The 37-year-old hit 10 fours and six sixes en route to three figures as Kent overhauled a mammoth total of 336 for five with nine balls unused.
A consistent match-winner with bat and ball, Stevens finished with 118 off 53 balls and chipped in with two key wickets.
Only Scott Styris has managed a quicker hundred among the list of trophy winners. Styris struck a 37-ball hundred for Sussex last year.
Stevens will receive a cheque for £3,000 at the Walter Lawrence Trophy presentation dinner in The Long Room at Lord’s on October 15.
Now in its 79th year, the Walter Lawrence Trophy is open to all domestic county competitions as well as one-day internationals, Twenty20 internationals and Test matches in England.
Heather Knight is the recipient of this year’s women’s award, which is won by the batter who makes the highest individual score of the season.

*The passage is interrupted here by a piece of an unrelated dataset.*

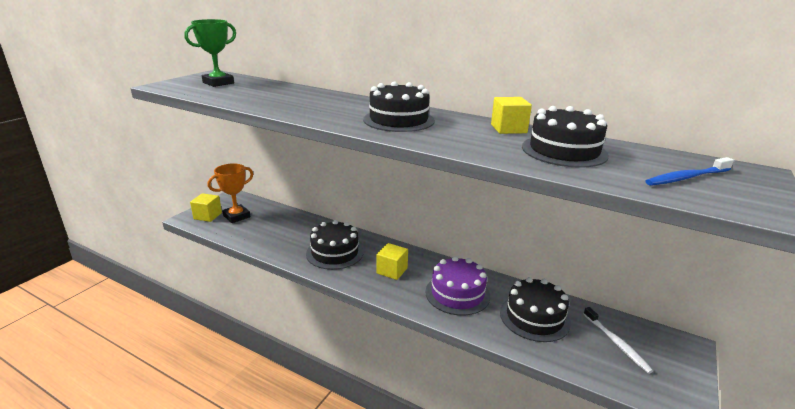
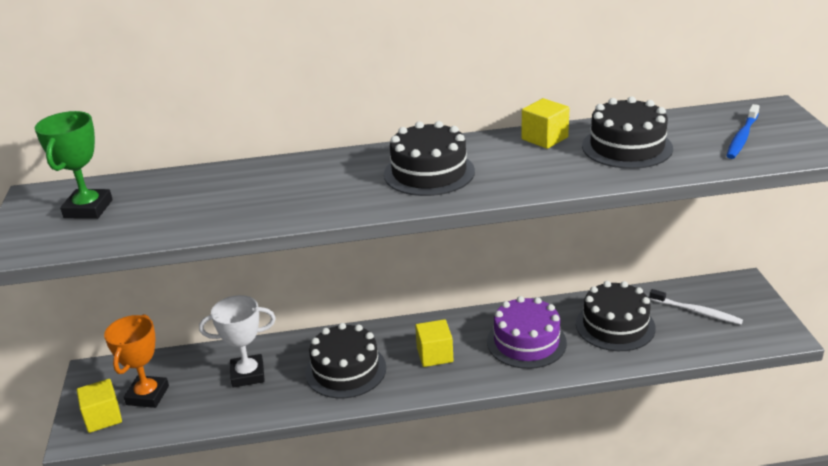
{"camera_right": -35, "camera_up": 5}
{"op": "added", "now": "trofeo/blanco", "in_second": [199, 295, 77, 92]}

Having led the competition since early May, when she made an unbeaten 153 in the LV= Women’s County Championship, Knight eclipsed that effort with a sensational 157 for England in the Women’s Ashes Test with Australia at Wormsley in August.
In only her second Test, opener Knight rescued her side from a precarious position, facing 338 deliveries and sharing a record seventh-wicket partnership of 156 with the dogged Laura Marsh.
Knight’s score is the seventh-highest score for England Women in Tests. She is the second winner of the Walter Lawrence Women’s Award and wins a silver medallion together with a cheque for £500.
Durham MCCU opener Ivo Hobson wins the MCC Universities award for the highest score in an innings played against one of the other five MCCUs or a first-class county.
Hobson struck 129 from 211 deliveries against Cambridge MCCU in June, during a season that saw him strike 708 runs at an average of 34.
The 22-year-old is the second Durham University player to win the award after Chris Jones in 2011 and the eighth recipient since its inception. He will also receive a silver medallion and £500.